I did some analysis on 3D print patents to understand where innovation seems to be occurring.
Patents are a frequent topic these days on Fabbaloo, simply because they provide a glimpse into what the future might be in 3D printing. Each week there are many innovations being patented, and I’ll select a few that are interesting for readers.
I’ve been reviewing patents in detail for many months now, and have built up a rather long list of 3D print-related patents over that period. The vast majority of them have not been reported on Fabbaloo, but we can still do some analysis.
Our database now includes 759 patents from last October, about eight months’ worth of data. That’s about 21 new patents per week. That’s a lot of patents, so who is generating all these new 3D print ideas?
Patents 101
First, let’s look at how patents are identified. They always start with a two-letter abbreviation, usually corresponding to the country where the patent was filed. For example, “US” would be a US patent.
However, there are some special codes. One is “EP”, meaning a “European patent”. Another is “WO”, meaning worldwide.
WO deserves some explanation. Patents are issued ONLY by a country’s patent authority, an example being the USPTO. That patent would then protect the invention within that country only. There is no worldwide patent authority, so what is a “WO” patent? It’s a kind of registry, where someone could place an official record of an invention that everyone can see.
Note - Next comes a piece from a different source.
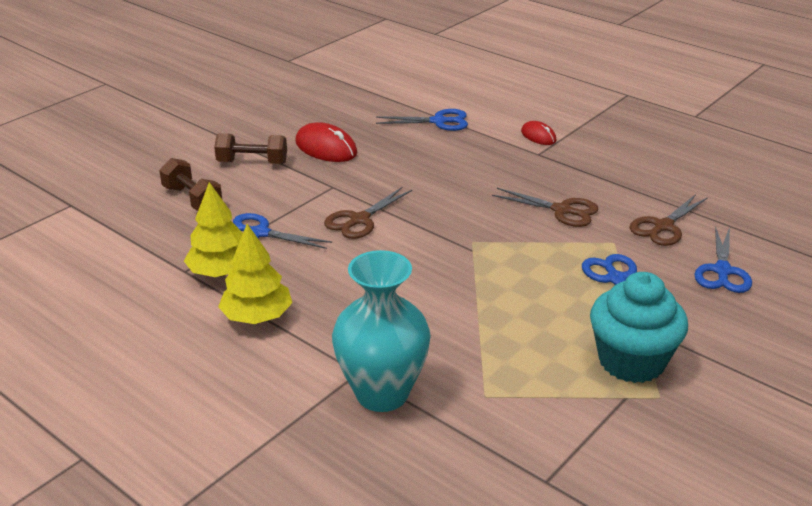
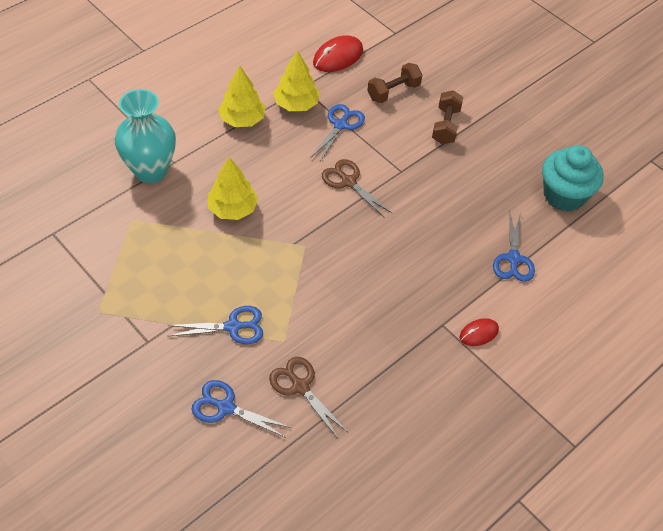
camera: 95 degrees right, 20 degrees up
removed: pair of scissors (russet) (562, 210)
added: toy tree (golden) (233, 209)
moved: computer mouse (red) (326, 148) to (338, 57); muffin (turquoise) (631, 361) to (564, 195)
Then later if someone attempts to patent the same invention in their country, the WO patent would serve as prior art and prevent that patent application from being approved.
However, for enforcement you still must have a patent in each country where business activity is expected; a WO patent doesn’t do that.
3D Print Patent Analysis
OK, with that all understood, let’s look at the frequency of patent codes for our list of 3D print innovations.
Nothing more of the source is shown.